**Making Economic Sense**

by Murray Rothbard

(Contents by Publication Date)

by Murray Rothbard

(Contents by Publication Date)

**Chapter 6**

Statistics: Destroyed From Within?

Statistics: Destroyed From Within?

As improbable as this may seem now, I was at one time in college a statistics major. After taking all the undergraduate courses in statistics, I enrolled in a graduate course in mathematical statistics at Columbia with the eminent Harold Hotelling, one of the founders of modern mathematical economics. After listening to several lectures of Hotelling, I experienced an epiphany: the sudden realization that the entire "science" of statistical inference rests on one crucial assumption, and that that assumption is utterly groundless. I walked out of the Hotelling course, and out of the world of statistics, never to return.

Statistics, of course, is far more than the mere
collection of data. Statistical *inference* is
the conclusions one can draw from that data. In particular,
since--apart from the decennial US
census of population--we never know all the data, our conclusions must
rest on very small
samples drawn from the population. After taking our sample or samples,
we have to find a way to
make statements about the population as a whole. For example, suppose
we wish to conclude
something about the average height of the American male population.
Since there is no way that
we can mobilize every male American and measure everyone's height, we
take samples of a
small number, say 500 people, selected in various ways, from which we
presume to say what the
average American's height may be.

In the science of statistics, the way we move from our known samples to the unknown population is to make one crucial assumption: that the samples will, in any and all cases, whether we are dealing with height or unemployment or who is going to vote for this or that candidate, be distributed around the population figure according to the so-called "normal curve."

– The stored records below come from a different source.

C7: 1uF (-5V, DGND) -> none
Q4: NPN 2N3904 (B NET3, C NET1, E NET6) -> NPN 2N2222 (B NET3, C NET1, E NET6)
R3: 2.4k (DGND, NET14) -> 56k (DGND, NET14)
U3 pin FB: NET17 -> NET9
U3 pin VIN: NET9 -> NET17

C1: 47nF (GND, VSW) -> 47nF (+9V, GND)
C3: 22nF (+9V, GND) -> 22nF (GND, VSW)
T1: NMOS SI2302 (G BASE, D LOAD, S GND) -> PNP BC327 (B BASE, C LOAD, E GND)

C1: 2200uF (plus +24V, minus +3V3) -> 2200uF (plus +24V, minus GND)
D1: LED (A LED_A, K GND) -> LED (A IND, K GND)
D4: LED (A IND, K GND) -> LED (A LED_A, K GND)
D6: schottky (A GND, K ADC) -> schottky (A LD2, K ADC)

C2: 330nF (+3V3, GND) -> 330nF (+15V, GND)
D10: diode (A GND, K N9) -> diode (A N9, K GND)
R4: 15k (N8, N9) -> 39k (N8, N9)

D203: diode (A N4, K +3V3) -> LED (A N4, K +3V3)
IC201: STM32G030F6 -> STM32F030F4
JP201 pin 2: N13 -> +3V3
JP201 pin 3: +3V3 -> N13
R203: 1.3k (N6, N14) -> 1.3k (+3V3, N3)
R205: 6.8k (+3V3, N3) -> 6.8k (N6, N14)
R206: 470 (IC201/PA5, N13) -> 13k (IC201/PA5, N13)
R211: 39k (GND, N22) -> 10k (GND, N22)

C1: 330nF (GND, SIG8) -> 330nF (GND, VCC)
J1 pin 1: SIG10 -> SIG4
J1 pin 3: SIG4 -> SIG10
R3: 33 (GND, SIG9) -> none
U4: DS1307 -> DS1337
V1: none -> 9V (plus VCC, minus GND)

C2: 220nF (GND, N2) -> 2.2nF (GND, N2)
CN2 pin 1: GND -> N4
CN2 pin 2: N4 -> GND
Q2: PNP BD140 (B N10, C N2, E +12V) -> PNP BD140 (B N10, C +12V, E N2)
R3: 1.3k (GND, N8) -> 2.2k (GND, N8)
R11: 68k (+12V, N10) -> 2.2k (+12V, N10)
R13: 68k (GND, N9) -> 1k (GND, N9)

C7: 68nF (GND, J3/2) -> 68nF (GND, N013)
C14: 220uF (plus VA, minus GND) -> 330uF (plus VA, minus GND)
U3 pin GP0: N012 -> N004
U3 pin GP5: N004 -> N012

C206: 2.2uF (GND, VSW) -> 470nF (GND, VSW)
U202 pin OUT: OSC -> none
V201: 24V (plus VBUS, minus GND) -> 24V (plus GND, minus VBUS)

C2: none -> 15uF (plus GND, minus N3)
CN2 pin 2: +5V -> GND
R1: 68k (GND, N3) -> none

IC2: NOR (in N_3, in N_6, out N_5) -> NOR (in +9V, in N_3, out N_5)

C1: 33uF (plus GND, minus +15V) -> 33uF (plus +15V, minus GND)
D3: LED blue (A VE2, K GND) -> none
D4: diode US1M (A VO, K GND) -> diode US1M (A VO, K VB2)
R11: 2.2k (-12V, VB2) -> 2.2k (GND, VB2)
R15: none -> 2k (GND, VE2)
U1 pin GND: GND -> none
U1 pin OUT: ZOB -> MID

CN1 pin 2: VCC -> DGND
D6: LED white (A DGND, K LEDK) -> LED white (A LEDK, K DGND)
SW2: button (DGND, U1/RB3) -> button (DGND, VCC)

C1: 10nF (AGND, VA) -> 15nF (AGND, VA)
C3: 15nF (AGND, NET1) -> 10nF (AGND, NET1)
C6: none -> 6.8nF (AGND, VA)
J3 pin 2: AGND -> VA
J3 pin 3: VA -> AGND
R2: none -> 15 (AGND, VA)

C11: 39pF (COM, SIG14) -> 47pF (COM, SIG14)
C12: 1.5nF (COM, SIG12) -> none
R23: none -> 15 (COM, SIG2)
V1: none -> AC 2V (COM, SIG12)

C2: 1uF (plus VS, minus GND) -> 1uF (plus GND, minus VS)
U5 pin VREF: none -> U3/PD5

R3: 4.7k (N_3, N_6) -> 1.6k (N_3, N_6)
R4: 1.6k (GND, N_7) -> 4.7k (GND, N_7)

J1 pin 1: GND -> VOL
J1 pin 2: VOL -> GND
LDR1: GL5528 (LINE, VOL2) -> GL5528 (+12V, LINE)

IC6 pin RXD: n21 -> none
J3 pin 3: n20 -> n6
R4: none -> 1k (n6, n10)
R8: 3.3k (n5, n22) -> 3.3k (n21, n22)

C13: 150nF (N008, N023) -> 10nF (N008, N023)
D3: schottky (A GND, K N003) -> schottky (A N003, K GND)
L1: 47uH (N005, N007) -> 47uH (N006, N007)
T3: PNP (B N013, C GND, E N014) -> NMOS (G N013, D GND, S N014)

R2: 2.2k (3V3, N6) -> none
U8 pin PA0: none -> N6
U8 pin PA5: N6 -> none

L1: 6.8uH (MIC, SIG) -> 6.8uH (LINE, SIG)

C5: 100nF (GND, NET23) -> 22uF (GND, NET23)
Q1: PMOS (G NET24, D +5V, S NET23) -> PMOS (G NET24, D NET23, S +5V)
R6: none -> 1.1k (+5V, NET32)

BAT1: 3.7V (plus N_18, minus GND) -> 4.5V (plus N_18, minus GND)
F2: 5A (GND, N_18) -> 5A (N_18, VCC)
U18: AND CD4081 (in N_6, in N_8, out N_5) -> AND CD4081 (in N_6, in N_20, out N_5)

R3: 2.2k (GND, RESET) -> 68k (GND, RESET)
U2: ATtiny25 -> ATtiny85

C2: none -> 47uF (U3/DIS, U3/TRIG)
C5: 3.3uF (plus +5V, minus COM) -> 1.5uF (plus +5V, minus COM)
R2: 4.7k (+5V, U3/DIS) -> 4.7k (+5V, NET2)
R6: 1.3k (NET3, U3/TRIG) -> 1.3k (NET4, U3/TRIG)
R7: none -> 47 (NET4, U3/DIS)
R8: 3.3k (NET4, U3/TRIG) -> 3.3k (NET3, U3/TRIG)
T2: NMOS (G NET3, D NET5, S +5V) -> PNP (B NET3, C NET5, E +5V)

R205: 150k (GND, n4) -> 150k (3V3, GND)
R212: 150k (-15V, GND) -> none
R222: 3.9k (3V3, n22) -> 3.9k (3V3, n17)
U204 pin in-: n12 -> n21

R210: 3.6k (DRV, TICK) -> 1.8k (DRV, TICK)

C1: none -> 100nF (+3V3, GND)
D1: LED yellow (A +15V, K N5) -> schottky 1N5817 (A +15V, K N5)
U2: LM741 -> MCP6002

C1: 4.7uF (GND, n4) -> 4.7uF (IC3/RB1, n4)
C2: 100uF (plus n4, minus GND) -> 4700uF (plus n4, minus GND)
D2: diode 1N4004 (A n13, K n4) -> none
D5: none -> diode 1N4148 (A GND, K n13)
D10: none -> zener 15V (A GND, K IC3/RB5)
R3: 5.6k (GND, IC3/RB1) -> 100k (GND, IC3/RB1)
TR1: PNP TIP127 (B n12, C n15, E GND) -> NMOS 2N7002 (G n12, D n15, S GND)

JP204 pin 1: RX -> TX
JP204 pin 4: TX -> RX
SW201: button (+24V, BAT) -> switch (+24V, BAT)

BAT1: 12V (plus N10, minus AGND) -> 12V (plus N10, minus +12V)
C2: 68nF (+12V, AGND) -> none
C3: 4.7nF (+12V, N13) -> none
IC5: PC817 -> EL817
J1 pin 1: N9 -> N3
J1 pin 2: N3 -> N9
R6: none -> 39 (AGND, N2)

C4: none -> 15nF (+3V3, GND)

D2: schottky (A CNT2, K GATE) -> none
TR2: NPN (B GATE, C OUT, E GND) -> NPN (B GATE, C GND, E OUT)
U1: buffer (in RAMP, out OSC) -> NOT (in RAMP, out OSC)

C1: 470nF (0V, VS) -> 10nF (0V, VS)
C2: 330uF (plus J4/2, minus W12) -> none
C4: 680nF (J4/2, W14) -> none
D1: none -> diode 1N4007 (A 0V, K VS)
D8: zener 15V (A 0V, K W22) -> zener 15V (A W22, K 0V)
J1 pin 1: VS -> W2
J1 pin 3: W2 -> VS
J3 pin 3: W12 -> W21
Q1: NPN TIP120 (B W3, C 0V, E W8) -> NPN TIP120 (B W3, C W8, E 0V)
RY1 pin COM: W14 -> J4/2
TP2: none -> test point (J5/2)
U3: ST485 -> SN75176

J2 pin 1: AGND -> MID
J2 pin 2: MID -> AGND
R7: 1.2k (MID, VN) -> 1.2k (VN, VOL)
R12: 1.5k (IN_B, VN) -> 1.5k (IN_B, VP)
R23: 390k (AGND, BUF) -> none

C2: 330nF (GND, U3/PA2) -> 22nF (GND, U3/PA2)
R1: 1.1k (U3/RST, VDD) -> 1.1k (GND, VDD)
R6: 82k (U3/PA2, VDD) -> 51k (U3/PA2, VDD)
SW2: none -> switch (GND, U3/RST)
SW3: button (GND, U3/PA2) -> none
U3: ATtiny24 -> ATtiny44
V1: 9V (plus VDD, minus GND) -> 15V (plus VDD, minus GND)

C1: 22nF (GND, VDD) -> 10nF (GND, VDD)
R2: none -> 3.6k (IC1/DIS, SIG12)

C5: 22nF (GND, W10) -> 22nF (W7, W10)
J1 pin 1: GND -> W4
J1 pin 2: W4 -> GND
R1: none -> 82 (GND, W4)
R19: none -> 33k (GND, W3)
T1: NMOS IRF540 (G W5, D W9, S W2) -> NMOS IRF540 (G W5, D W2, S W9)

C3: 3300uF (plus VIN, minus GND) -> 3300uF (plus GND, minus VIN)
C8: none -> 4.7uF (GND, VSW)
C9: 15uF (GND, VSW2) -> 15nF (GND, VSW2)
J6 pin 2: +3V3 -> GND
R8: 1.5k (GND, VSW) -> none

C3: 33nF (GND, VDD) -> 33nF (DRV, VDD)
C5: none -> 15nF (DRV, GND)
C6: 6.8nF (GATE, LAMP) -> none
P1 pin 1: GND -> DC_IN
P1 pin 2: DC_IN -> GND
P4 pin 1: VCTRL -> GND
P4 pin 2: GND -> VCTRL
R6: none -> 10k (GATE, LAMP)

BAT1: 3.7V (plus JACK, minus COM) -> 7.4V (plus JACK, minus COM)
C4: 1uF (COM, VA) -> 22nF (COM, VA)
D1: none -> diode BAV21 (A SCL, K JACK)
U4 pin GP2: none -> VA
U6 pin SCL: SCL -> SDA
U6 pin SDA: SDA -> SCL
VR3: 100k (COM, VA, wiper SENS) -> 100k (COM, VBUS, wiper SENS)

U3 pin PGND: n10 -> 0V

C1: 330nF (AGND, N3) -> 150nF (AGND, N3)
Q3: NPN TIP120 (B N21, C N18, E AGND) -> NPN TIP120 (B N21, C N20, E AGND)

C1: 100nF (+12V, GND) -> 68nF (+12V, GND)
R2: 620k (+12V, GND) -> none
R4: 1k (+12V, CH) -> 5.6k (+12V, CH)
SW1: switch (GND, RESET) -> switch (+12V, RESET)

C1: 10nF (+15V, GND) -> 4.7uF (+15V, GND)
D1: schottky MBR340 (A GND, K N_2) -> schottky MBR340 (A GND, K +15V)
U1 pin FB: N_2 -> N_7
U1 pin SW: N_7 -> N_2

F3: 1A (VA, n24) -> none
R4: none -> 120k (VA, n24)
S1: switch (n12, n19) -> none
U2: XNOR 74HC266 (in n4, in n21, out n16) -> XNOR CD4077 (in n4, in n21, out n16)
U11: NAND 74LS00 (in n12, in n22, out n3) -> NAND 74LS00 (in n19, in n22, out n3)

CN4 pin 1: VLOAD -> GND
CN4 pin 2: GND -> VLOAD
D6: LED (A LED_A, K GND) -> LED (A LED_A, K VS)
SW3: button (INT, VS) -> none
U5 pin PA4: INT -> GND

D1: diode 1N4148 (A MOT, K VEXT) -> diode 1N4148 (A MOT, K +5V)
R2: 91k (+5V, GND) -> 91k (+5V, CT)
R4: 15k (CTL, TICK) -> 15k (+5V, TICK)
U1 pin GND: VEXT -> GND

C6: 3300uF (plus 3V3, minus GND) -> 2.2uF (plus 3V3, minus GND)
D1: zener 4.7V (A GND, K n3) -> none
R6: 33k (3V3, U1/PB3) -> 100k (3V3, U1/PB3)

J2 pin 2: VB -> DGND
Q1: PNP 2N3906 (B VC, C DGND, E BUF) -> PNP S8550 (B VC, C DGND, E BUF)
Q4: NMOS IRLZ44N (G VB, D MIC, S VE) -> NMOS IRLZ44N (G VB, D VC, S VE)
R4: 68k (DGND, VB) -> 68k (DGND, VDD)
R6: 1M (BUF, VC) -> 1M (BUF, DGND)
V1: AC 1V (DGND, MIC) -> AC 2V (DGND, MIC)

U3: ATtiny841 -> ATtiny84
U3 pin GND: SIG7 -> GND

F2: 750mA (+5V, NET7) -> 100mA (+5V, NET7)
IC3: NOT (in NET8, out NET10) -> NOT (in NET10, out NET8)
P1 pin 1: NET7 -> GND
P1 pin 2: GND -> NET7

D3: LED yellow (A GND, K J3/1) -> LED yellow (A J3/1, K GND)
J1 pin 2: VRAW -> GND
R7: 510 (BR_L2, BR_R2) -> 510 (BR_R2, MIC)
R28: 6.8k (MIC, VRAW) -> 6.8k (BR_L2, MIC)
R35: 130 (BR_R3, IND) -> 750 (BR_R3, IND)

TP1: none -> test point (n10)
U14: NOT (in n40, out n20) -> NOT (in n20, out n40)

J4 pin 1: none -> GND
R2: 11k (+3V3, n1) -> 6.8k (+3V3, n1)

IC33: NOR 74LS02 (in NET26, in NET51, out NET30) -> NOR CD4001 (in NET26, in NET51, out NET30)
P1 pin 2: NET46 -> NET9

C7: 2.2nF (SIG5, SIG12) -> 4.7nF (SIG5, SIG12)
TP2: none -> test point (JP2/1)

The normal curve is a symmetrical, bell-shaped
curve familiar to all statistics textbooks.
Because all samples are assumed to fall around the population figure
according to this curve, the
statistician feels justified in asserting, from his one or more limited
samples, that** **the
height of the American population, or the unemployment rate, or
whatever, *is* definitely XYZ
within a "confidence level" of 90 or 95 %. In short, if, for example, a
sample height for the
average male is 5 feet 9 inches, 90 or 95 out of every 100 such samples
will be within a certain
definite range of 5 feet 9 inches. These precise figures are arrived at
simply by assuming that all
samples are distributed around the population according to this normal
curve.

It is because of the properties of the normal curve, for example, that the election pollsters could assert, with overwhelming confidence, that Bush was favored by a certain percentage of voters, and Dukakis by another percentage, all within "three percentage points" or "five percentage points" of "error." It is the normal curve that permits statisticians not to claim absolute knowledge of all population figures precisely but instead to claim such knowledge within a few percentage points.

Well, what is the evidence for this vital assumption of distribution around a normal curve? None whatever. It is a purely mystical act of faith. In my old statistics text, the only "evidence" for the universal truth of the normal curve was the statement that if good riflemen shoot to hit a bullseye, the shots will tend to be distributed around the target in something like a normal curve. On this incredibly flimsy basis rests an assumption vital to the validity of all statistical inference.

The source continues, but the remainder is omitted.